One of the most common solutions suggested so that PTS transport can occur is that specimens can be double-bagged. It sounds reassuring, and on paper, it feels like a control. But it doesn’t solve the core problem. At some point, someone in the laboratory must open that final bag. If aerosols were generated inside the primary container or within the transport bag during transit, opening that packaging is the moment of exposure. Double-bagging may help contain visible leaks, but it does nothing to eliminate aerosol risk. It’s a control that protects the hallway, not the laboratorian.
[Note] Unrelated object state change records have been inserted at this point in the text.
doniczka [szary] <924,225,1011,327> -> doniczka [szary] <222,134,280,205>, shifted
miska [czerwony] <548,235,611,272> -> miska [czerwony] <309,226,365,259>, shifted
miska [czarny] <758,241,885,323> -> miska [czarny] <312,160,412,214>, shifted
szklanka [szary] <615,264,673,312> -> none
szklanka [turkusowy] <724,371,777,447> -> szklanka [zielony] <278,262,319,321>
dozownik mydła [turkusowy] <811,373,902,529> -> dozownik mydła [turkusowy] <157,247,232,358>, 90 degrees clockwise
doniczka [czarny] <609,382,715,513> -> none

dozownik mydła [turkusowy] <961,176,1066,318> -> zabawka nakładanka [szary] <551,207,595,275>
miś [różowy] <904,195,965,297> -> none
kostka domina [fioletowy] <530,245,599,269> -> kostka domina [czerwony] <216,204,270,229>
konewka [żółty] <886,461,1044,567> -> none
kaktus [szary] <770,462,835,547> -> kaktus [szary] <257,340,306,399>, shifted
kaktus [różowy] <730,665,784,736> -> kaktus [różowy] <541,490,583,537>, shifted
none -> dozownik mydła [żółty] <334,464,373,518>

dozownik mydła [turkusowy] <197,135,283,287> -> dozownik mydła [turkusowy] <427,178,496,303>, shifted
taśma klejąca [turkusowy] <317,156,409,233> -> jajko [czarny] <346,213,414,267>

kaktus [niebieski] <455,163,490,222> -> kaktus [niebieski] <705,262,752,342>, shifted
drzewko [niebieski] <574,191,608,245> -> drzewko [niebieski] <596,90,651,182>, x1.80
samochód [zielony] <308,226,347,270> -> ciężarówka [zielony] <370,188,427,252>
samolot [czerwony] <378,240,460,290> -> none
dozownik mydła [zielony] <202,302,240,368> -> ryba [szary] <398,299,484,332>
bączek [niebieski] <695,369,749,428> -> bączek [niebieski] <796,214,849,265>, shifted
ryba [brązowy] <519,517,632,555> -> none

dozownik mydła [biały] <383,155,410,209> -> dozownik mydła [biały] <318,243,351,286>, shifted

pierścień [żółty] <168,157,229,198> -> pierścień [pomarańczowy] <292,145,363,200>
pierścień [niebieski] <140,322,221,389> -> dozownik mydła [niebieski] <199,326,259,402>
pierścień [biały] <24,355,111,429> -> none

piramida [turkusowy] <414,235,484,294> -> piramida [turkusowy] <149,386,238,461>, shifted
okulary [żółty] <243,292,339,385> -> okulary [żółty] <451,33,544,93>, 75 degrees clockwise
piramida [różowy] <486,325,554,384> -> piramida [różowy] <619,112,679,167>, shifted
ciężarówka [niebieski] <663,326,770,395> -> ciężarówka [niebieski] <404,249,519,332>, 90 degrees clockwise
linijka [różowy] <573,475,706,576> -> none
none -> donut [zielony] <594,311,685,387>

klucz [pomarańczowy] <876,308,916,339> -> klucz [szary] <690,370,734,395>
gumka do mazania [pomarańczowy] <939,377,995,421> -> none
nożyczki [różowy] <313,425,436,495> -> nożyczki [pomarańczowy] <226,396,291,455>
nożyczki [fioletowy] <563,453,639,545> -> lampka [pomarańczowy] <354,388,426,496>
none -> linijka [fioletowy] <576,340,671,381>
So where does that leave us? Stuck between operational efficiency and employee safety? It doesn’t have to. There are workable solutions, but they require commitment and, frankly, a willingness to prioritize safety over convenience. Some organizations have implemented dedicated courier systems or used trained volunteers to transport high-risk specimens by hand. Others have established clear policies that prohibit PTS use for respiratory samples and backed those policies with leadership support, even when there is pushback. Proper packaging still matters, of course—leak-proof containers, secure lids, and appropriate secondary containment—but those are baseline expectations, not substitutes for safe transport decisions.
Communication is another critical piece. Laboratory leaders need to clearly explain the “why” behind these restrictions. This isn’t about being difficult or inflexible; it’s about protecting people from a real and preventable hazard. When nursing and Emergency Department staff understand that the risk doesn’t disappear—it simply shifts—they are more likely to engage in finding workable alternatives. It also helps to share real scenarios, near-misses, or data from internal risk assessments to make the hazard tangible rather than theoretical.
Ultimately, this issue comes down to a fundamental principle of laboratory safety: just because a process is fast and convenient does not mean it is safe. Pneumatic tube systems are valuable tools, but they are not appropriate for every specimen type. Respiratory samples carry inherent risks that are amplified—not reduced—by high-speed, pressurized transport.
Safety isn’t serendipity—it’s science. And the science here is clear. When we send respiratory specimens through a pneumatic tube system, we’re not just moving samples. We’re moving risk, concentrating it, and delivering it directly into the hands—and lungs—of laboratory professionals. The question isn’t whether we can do it, it’s whether or not we should.